NORMAN — A seven-year, half-cent sales tax dedicated to public safety needs will expire in 2015, prompting city officials to begin talking about an election to renew the tax. For now, a debate centers on whether to make it a 10-year tax or possibly even a permanent tax.
The tax initiated after voter approval in 2008 has funded construction of two fire stations and the hiring of 41 police officers and 30 firefighters.
Failure to renew the tax would put the police and firefighter positions in jeopardy and would mean no new revenue to fund needed public safety improvements such as replacement of an outdated radio system, said Mayor Cindy Rosenthal.
Rosenthal wants an election in April so that city officials would have a year and a half leeway before the seven-year tax expires. If a vote fails, she said, officials would need that time to figure out other funding options to retain personnel and meet public safety needs.
The mayor is among those who favor extending the tax for 10 years. A permanent tax is more likely to fail, she said.
A vote to extend the tax was discussed at a public meeting this week.
Chamber of Commerce President John Woods said he thinks a vote should be postponed until fall to allow more time for the public to weigh in on the issue and get educated as to why the city needs it.

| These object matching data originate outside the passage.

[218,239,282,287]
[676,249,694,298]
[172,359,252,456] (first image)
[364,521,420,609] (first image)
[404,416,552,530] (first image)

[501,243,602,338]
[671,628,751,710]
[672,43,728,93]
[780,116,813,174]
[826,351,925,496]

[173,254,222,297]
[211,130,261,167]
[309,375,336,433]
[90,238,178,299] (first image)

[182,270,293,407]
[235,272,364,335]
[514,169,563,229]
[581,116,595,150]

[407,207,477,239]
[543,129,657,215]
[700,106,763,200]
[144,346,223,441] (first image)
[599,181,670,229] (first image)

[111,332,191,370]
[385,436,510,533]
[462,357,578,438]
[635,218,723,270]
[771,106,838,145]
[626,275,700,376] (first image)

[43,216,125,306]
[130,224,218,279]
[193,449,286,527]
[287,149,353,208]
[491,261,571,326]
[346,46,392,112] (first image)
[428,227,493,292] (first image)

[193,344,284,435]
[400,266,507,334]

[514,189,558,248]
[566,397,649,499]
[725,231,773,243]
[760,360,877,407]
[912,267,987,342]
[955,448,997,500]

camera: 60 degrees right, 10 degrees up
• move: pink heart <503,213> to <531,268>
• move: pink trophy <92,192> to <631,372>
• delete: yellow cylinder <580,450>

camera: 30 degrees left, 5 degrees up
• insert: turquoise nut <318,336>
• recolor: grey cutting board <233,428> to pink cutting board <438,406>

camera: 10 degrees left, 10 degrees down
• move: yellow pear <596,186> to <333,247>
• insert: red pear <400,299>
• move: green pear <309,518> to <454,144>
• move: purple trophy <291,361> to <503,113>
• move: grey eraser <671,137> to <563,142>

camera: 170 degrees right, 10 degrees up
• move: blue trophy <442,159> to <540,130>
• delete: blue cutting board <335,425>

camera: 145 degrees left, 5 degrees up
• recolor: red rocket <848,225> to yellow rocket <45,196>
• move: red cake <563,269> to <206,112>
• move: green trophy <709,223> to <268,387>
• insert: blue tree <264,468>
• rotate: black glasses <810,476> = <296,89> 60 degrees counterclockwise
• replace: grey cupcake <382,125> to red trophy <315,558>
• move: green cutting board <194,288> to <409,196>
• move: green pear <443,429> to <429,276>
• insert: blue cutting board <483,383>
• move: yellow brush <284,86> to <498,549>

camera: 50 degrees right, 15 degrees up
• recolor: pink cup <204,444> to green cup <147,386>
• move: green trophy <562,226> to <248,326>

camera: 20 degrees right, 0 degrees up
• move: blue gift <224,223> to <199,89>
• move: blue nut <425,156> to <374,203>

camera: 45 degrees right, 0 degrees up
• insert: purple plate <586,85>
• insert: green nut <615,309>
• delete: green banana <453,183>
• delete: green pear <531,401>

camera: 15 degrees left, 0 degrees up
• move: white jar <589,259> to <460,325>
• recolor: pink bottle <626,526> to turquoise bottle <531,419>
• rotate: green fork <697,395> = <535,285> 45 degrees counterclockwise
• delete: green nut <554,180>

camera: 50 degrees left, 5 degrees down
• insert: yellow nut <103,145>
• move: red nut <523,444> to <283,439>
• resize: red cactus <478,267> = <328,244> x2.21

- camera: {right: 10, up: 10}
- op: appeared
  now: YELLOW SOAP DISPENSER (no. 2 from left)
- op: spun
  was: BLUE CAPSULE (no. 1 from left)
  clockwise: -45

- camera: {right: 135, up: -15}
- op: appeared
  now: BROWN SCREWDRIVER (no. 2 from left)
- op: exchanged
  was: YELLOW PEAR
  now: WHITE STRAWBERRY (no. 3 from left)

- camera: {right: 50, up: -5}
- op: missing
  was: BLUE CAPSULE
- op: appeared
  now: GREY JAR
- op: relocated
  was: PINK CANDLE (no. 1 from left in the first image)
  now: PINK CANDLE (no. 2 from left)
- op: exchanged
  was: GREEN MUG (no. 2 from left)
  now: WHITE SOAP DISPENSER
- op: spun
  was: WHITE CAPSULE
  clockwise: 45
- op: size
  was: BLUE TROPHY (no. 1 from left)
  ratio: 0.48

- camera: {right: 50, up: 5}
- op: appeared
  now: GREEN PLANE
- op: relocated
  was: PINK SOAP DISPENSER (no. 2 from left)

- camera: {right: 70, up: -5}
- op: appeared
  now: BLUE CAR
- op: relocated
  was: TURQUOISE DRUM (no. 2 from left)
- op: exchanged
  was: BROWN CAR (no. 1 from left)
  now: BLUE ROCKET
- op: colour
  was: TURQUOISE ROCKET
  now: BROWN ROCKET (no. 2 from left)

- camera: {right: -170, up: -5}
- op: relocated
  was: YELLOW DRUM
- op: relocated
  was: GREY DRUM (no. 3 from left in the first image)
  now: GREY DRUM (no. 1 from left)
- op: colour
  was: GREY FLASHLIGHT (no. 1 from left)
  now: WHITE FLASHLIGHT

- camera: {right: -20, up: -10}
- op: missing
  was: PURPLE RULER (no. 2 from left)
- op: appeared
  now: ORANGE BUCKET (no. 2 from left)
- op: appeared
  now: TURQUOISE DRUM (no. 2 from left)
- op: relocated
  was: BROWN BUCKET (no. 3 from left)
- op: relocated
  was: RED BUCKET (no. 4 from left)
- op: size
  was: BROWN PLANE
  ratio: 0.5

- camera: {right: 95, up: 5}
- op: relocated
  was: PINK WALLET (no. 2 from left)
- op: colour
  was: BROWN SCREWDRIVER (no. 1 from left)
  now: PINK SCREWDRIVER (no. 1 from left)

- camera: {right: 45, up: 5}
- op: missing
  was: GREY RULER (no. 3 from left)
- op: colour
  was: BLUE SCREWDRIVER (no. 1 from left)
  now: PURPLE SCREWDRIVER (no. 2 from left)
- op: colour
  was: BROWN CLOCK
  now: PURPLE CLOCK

“We need to make sure if we're moving forward with this, we get a ‘yes' vote. If it fails, it affects everything we want to do in this community,” Woods said.
Former councilman Roger Gallagher said the tax should be made permanent to protect the positions created by the seven-year tax.
“I don't know of any city that hires permanent employees with temporary funds,” he said.
Police Chief Keith Humphrey said public safety dollars could pay for replacing an outdated communications system and a dispatch center to house the system. Money also is needed to fund school-based police officers, he said.
Fire Chief Jim Fullingim said funds are needed to build a new Fire Station No. 5 at 1000 168th Ave. NE in Little Axe. The station is too small and could be better located to meet public safety needs of rural east Norman, he said. About $6.8 million worth of fire equipment also is due for replacement, Fullingim said.
If a 10-year, half-cent sales tax were approved by voters, it would become effective Oct. 1, 2015, and extend through Sept. 30, 2025, Finance Director Anthony Francisco said.
He estimated the tax would generate $11 million in the first year and $16 million annually by the 10th year.